手術料

 カミサンが手術をすることになった。去年の脳のカテーテル、子宮頸がんに続いて三度目である。


 以前の二つは精神的にも肉体的にもかなり厳しいもので、カミサンも術後に鬱病を発症してしまうなどかなり大変だったが、今回は担当医からの説明や、現在の自分の症状、手術による根治割合などを総合して考えてみると、かなり楽なようだ。


 ちなみに、心臓に管を入れて何とかをする、これまた心臓のカテーテル手術である。


 今はネットを調べると、このような情報はどういうものなのかがすぐにわかる。


 施術にかかる時間は約三時間で、病院側にお支払いせねばならない料金はなんと200万円もする。


 しかし、これは私も前回の手術時にわかったのだが、日本には健康保険の仕組みがあり、更に、支払額が高額になってしまう場合は、加入している保険の協会に申請を出すと、収入に応じた限度額を支払えばいい、限度額適用認定という仕組みがある。
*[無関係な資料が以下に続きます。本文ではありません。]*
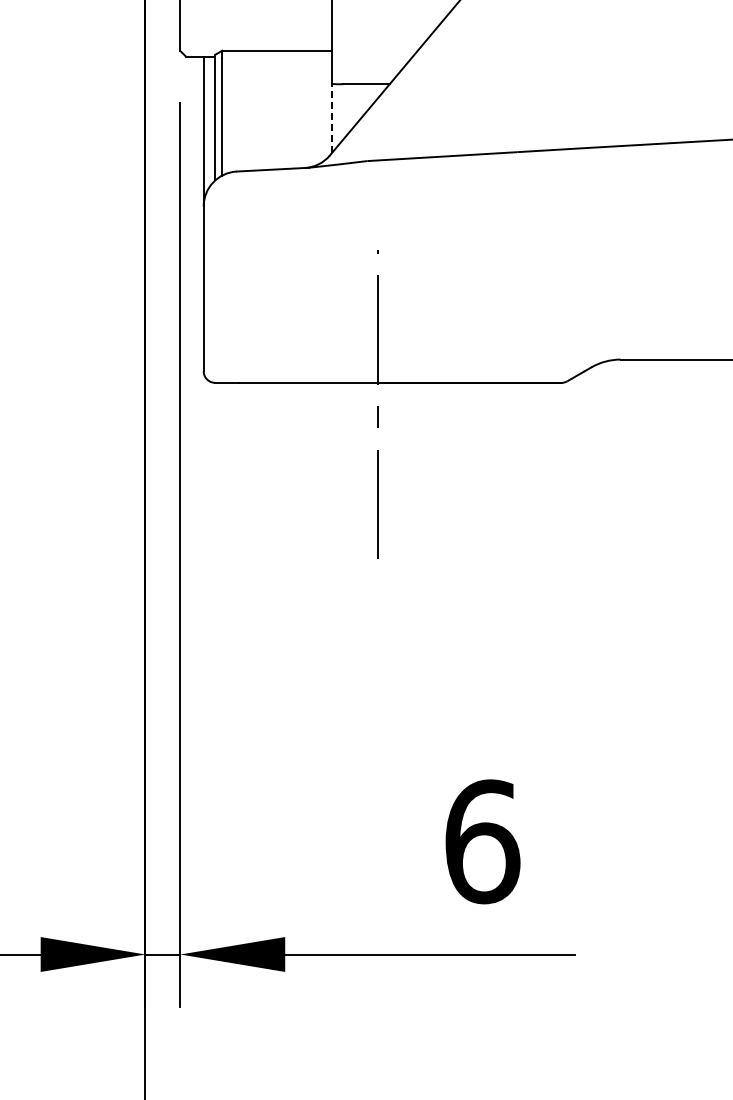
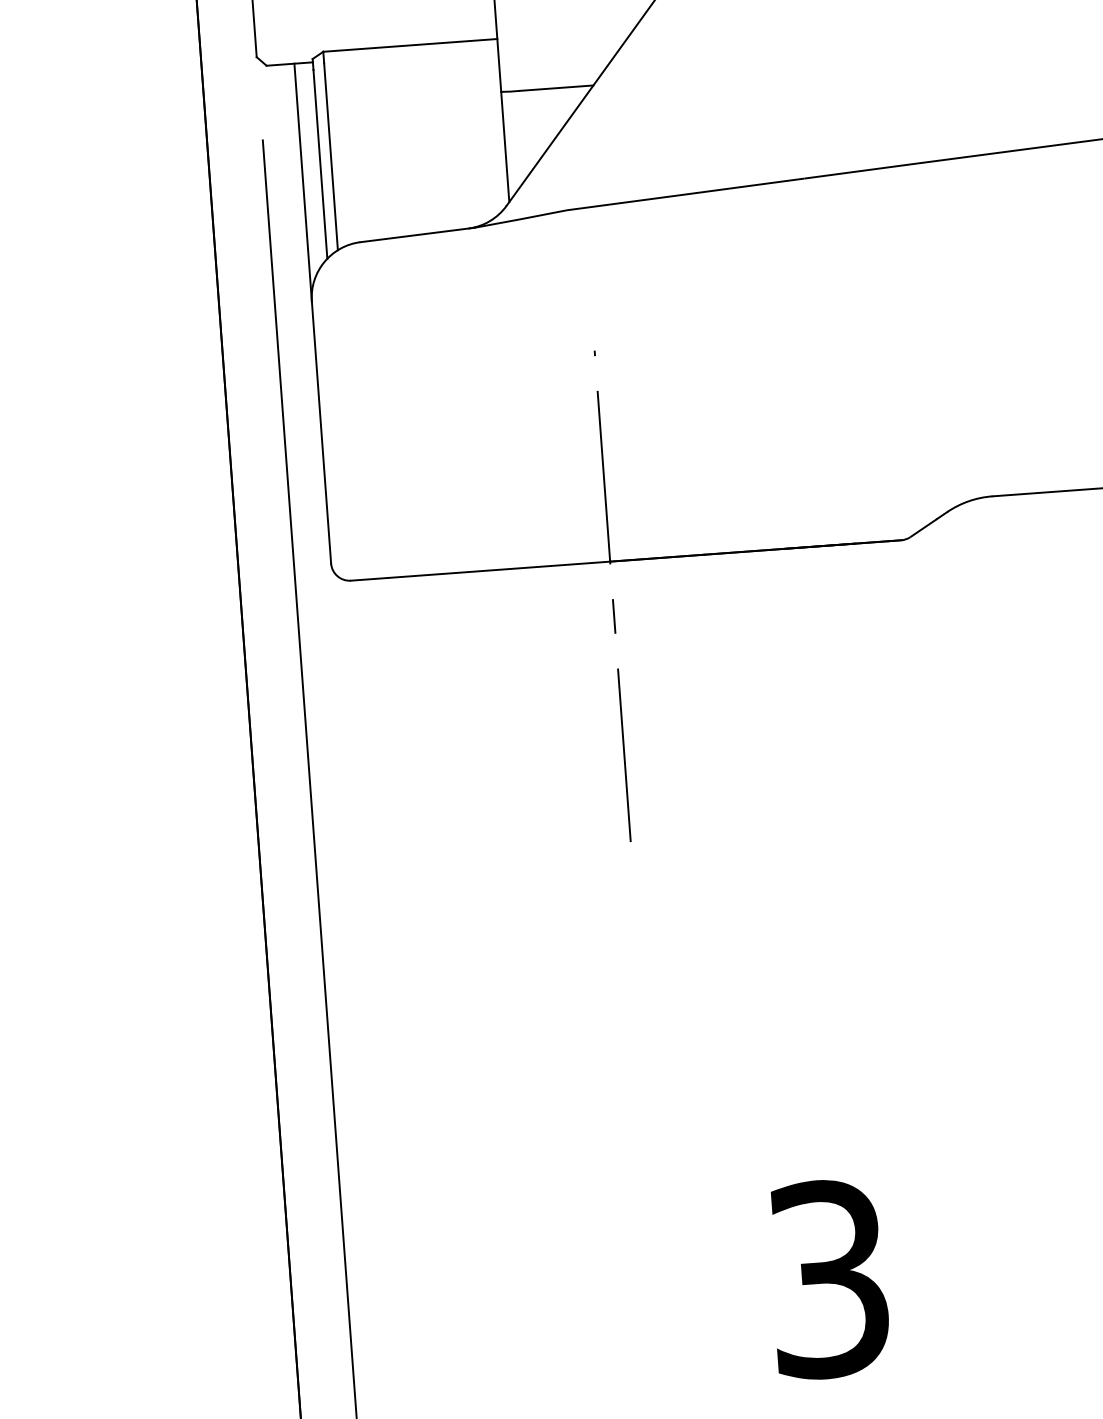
line: (331, 118) -> (504, 146), dashed -> solid
text: (482, 841) -> (829, 1278), 6 -> 3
 今回の例だと、本来なら私が支払わなければならない手術代金は200万円の3割で60万円だが、この手続きをすることによって、私の収入の場合だと、おそらく食事代などの自己負担分を合わせても7万円程度を支払えばいい、というように、支払額が大幅に減額される。


 前回に引き続き、今回も負担がこのように軽減され、大変有り難い。


 我が家の義父のように、皆さんに負担いただいているのにもかかわらず自分勝手極まりない食生活をし、自分は良くなるために何も努力をしていない、という状況なら、援助する必要もないとは思うが、カミサンは生活全体、食生活を見直し、結果を出している。おそらくはじめに病気になった頃から比べると、25キロ位は痩せていると思う。食べ物も塩分を常に考え、毎日旬の野菜を中心に食べるようにしているし、お菓子や間食も控えることができている。


 本人も、もう少し人生を頑張りたい、まだ死にたくない、と言っているので、何とか助けてあげたかった。結局は皆さんが負担している中から治療費の残りを出していただくような形になる事は理解しているし、本人も感謝している。本当に有り難い制度である。


 脳の血栓症の時、救急車で運ばれてICUに4日入り、その間に脳のカテーテル手術をした。ちょっとネットで見てみると、ICUという所に入ると、一日あたり税込みで15万弱の費用がかかるという。その上にカテーテル手術だ。私は医療費の3割をまるまる払わねばならないと思っていたので、入院していたカミサンに、「ダメだ、破綻する」と、ラインをしてしまった。その後、この制度があることを知り、安堵した。


 今回コロナで注目が集まったが、日本の医療制度は本当に素晴らしいと思う。住んでいる地域によって若干の違いはあるのかもしれないけれど、根本的な部分で、日本という国はやはりしっかりとしている。


 この事に感謝して、一人一人ができる事を、しっかりとやって行かねばならないなと、思いを新たにした次第である。